We disagree with Craig Realty’s contention that Olivarez is raising this issue for the first time on appeal. In the trial court she asserted the firefighter’s rule did not bar her recovery for conduct independent of the conduct that necessitated the presence of a police officer.
We reject this argument. Olivarez may have been present at the mall for the purpose of shopping but the undisputed facts show that her injuries occurred while trying to rescue her friend Lopez from a violent assault. If Olivarez’s injuries were not caused by any acts of negligence on the part of Craig Realty and World Kitchen that prompted her to be present at the time and place of the assault then she has no ground for recovery from those defendants. But, if Olivarez’s injuries were caused by acts of negligence on the part of Craig Realty and World Kitchen that prompted her to be present at the time and place of the assault then her recovery is barred by the firefighter’s rule.

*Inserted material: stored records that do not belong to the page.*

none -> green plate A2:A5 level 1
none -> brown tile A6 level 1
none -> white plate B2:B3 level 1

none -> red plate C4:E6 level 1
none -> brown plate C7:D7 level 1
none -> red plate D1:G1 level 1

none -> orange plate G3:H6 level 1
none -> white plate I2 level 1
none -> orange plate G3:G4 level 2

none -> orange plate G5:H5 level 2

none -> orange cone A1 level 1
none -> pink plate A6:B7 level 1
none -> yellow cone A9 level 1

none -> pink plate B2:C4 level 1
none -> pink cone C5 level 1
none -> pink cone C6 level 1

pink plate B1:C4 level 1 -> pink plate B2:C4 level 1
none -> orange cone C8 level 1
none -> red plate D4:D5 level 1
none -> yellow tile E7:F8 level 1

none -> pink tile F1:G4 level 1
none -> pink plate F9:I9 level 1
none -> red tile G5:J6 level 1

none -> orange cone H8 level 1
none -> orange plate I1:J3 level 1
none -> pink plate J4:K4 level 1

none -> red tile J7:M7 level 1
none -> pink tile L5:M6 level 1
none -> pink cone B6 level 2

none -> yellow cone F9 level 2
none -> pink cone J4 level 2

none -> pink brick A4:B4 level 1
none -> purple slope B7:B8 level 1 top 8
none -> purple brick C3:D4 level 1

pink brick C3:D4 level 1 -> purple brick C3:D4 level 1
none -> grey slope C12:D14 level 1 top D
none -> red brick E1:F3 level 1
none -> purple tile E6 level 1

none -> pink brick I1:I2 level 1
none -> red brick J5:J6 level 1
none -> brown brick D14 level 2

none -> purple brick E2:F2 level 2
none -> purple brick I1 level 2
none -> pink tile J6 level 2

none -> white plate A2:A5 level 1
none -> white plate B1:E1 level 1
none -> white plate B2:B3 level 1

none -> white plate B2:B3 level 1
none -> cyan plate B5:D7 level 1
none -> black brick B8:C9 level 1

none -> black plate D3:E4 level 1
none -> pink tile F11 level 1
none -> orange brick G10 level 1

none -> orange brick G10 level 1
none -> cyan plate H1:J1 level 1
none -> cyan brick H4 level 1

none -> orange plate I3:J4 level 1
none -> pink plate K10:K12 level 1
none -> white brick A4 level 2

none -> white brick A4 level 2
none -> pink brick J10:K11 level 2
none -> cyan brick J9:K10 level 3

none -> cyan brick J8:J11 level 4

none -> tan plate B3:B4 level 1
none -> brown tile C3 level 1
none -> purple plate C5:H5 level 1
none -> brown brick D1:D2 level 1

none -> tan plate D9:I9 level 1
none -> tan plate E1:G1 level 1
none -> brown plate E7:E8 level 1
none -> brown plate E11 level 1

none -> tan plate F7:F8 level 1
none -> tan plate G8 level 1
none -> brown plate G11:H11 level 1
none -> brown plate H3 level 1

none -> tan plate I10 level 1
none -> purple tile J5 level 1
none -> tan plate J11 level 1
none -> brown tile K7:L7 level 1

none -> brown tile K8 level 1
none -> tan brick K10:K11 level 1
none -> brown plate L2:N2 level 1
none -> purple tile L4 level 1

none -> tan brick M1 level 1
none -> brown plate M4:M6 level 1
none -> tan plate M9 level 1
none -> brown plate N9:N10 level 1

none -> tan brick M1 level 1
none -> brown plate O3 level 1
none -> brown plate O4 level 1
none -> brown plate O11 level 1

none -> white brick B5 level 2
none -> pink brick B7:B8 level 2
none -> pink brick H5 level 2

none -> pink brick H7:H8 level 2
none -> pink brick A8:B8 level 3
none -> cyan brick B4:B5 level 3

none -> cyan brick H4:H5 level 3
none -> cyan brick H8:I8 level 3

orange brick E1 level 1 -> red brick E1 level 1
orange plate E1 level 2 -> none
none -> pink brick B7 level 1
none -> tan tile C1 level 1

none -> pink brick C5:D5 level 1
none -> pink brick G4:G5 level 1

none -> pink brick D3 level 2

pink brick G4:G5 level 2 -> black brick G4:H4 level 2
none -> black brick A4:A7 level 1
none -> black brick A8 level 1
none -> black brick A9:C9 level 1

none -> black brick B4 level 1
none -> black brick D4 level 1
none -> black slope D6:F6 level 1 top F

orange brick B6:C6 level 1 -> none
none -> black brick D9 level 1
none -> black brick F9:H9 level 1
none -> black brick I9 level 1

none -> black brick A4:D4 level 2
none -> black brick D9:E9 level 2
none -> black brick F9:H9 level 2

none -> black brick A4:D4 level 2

II. WORLD KITCHEN’S LIABILITY TO LOPEZ FOR NEGLIGENCE
Lopez maintains World Kitchen owed her a duty of care to protect her from an assault by Irene and Melyda. We disagree.
The evidence shows that Irene and Melyda assaulted Olivarez inside the Corningware store but Olivarez does not contend World Kitchen is liable for those assaults.
It is well settled that the owner of a business has a duty “to take affirmative action to control the wrongful acts of third persons which threaten invitees where the [owner] has reasonable cause to anticipate such acts....” (Isaacs v. Huntington Memorial Hospital (1985) 38 Cal.3d 112, 123.) Under the undisputed facts of this case, the employees of the Corningware store could not have reasonably foreseen the attack on Lopez. Lopez was not the person pushed, cursed or threatened by Irene and Melyda.
Because we conclude Kitchen World owed no duty to protect Lopez from attack, we need not decide whether such a duty would have extended to protection in the common area of the mall.
DISPOSITION
The judgment is affirmed. Respondents are awarded their costs on appeal.
We concur: MALLANO, P. J., CHANEY, J.